« Vous n’aurez pas les enfants » et ils ne les ont pas eus. Les enfants sont les petits Juifs qui ont été rassemblés avec leurs familles dans « un camp de triage » à Vénissieux le 29 août 1942. Pour répondre aux exigences des nazis le gouvernement de Vichy a ordonné la rafle des Juifs étrangers dans le Lyonnais. Tous âges confondus, hommes, femmes, enfants, ils sont 1016 enfermés sous la surveillance stricte des gendarmes français dans l’ancien arsenal militaire de Vénissieux, débarqués d’autocars réquisitionnés, ne sachant pas pour quelle destination définitive. Les chambres à gaz, maintenant nous savons. Des membres d’œuvres sociales présents dans l’enceinte, chrétiens, juifs, huguenots, athées, tout simplement humains vont s’employer à exfiltrer les « petits » jusqu’à 16 ans et quelques-uns plus âgés mais paraissant plus jeunes, dont la date de naissance a été falsifiée.
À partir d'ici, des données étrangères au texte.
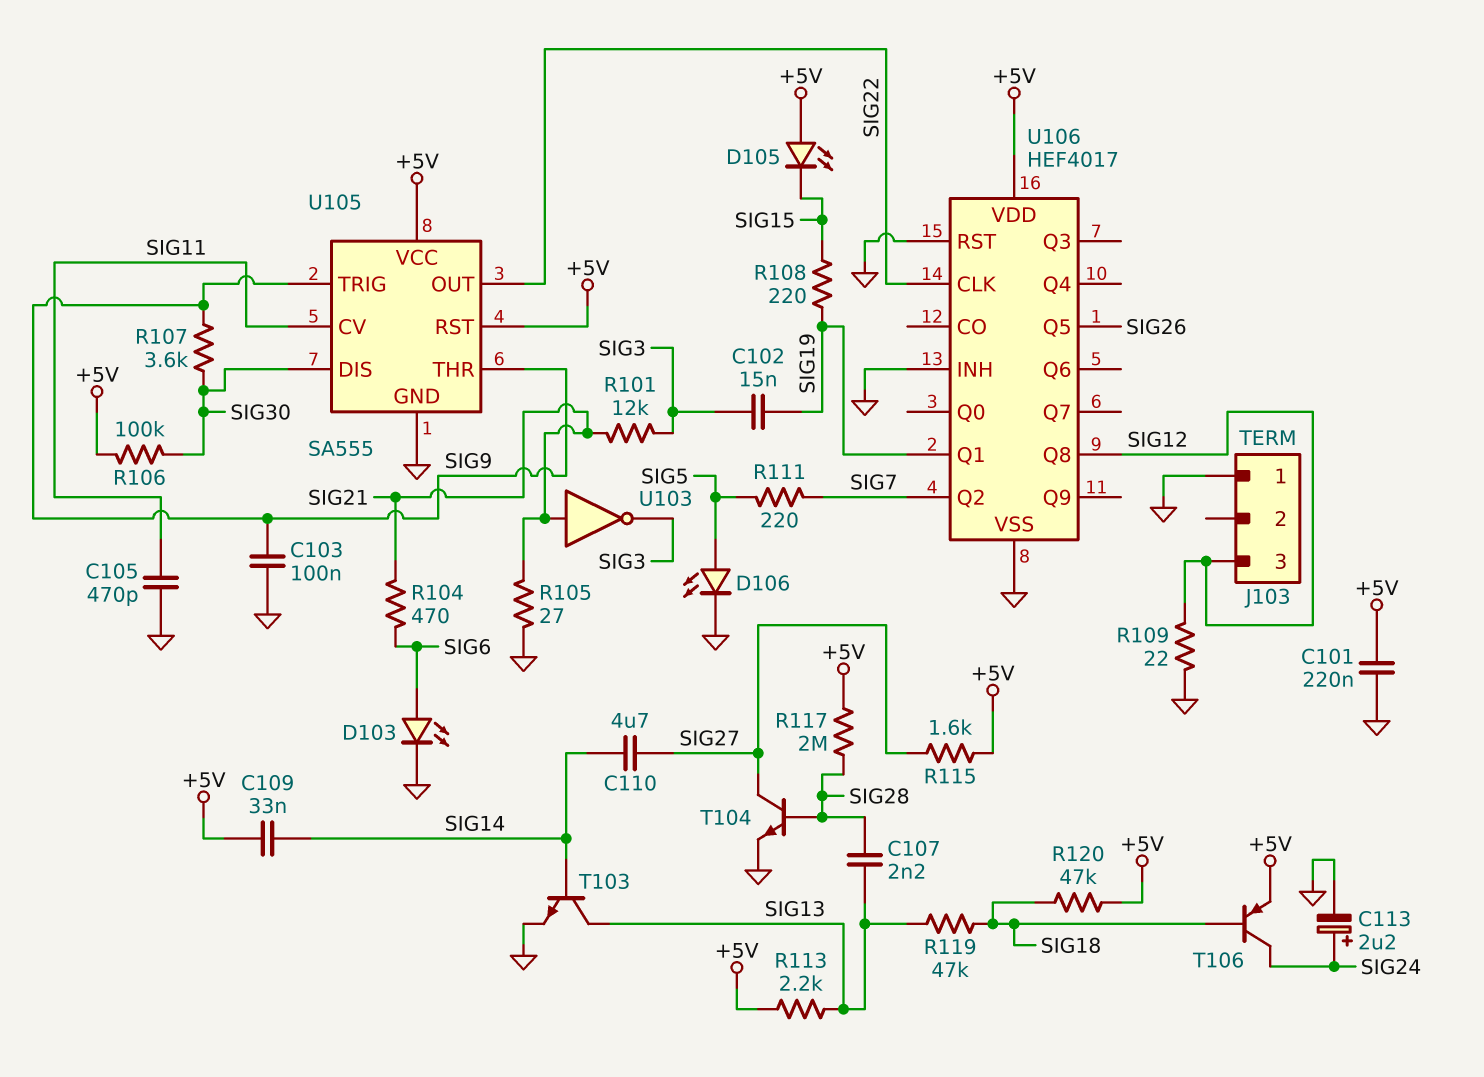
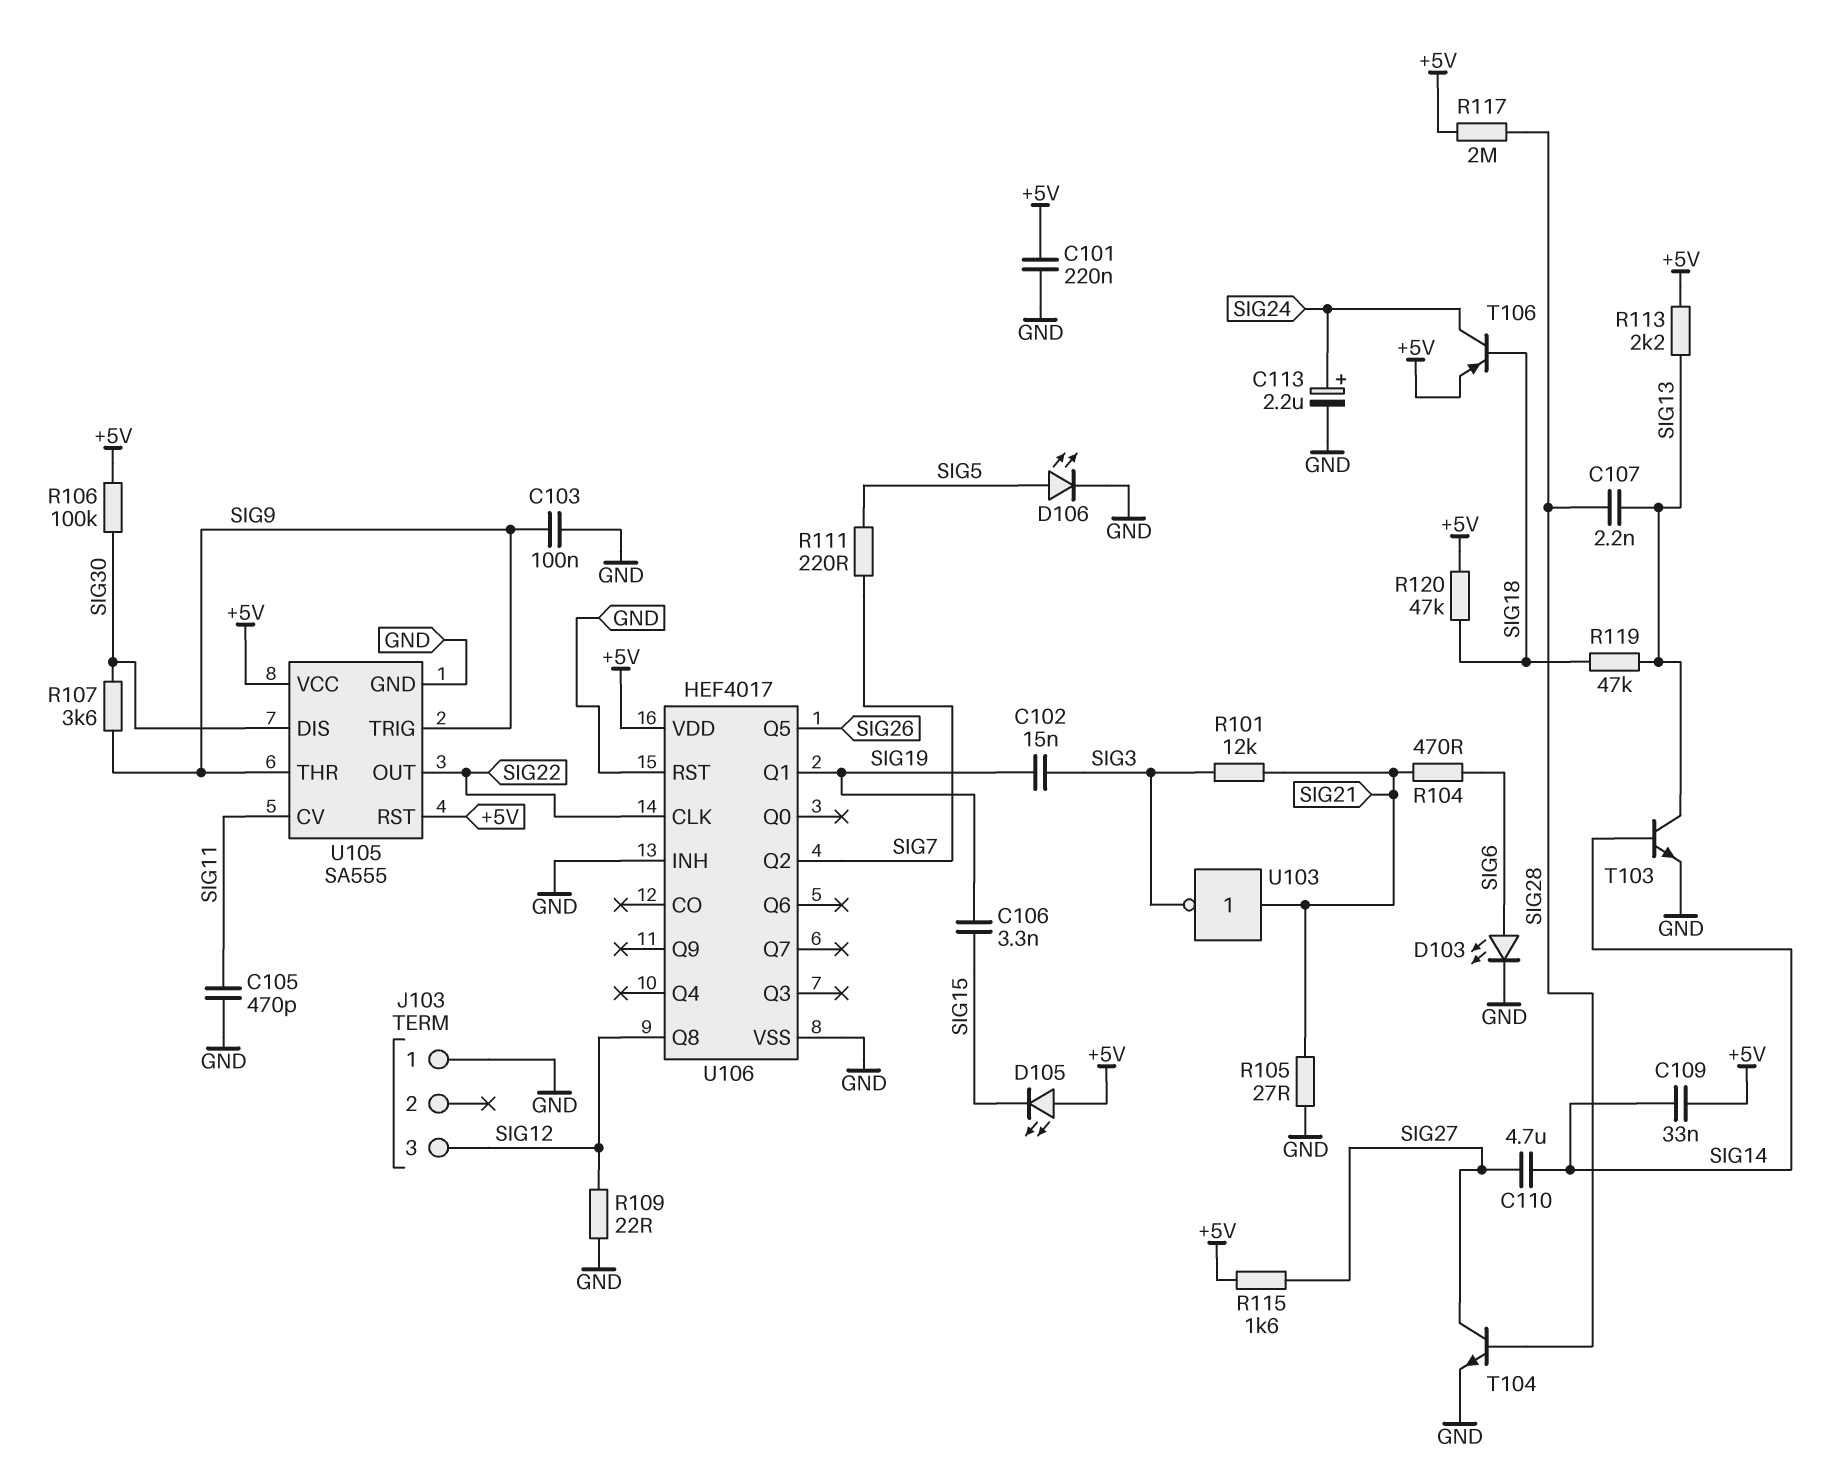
C106: none -> 3.3nF (SIG15, SIG19)
R108: 220 (SIG15, SIG19) -> none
A l’intérieur du camp, une commission de « criblage » doit assurer le triage entre les individus qui doivent partir pour une première étape, vers Drancy et ceux qui pourront rentrer chez eux. Hommes et femmes tous membres d’œuvres sociales vont se servir de cette structure pour exfiltrer 108 enfants Cela leur demande beaucoup de doigté et de courage. Il leur faut convaincre les parents d’abandonner leurs enfants et de les confier à une association, l’Amitié chrétienne, seul moyen de leur éviter la déportation. Très douloureuse séparation. Il faut ensuite faire sortir les petits du camp, les conduire à un endroit secret avant de les confier à des familles d’accueil.
Evasion réussie mais très vite la police, bras armé du préfet, du gouvernement de Vichy, de Laval et Bousquet se lance à la recherche des enfants cachés. En vain. Le primat des Gaules, le cardinal Gerlier, sous la protection desquels ils sont placés s’y oppose avec vigueur. Par là il rejoint l’archevêque de Toulouse qui, le 23 août 1942, a fait lire en chère une lettre pastorale qui rappelait « les Juifs sont des hommes, les Juives sont des femmes. Les étrangers sont des hommes, les étrangères sont des femmes. Tout n’est pas permis contre eux, contre ces hommes, contre ces femmes, contre ces pères et ces mères de famille. Ils font partie du genre humain ». Dans le même temps, par des tracts, la Résistance prévient « Vous n’aurez pas les enfants ».
Le livre de l’historienne Valérie Portheret est clair, précis, sérieux, rigoureux et tendre à la fois. II dit tout en évite le pathos. Il a été réalisé à partir d’une enquête rigoureuse dont une thèse de doctorat est la base. L’auteure a pu retracer la vie de 90 des 108 enfants exfiltrés de Vénissieux.
Dans l’une des deux préfaces qu’il a écrite pour ce livre, l’autre étant de Serge Klarsfeld, le neuropsychiatre Boris Cyrulnick souligne le grand intérêt de ce livre : « Il démontre comment un délire logique a pu embarquer une population réunie par une doxa … Et comment dans ce même torrent d’autres groupes humains ont navigué sans se laisser entraîner. La banalité du bien en quelque sorte …. Comment expliquer ce mystère ? Car le même phénomène s’est produit en Arménie, au Rwanda et probablement au cours de d’autres génocides inconnus ».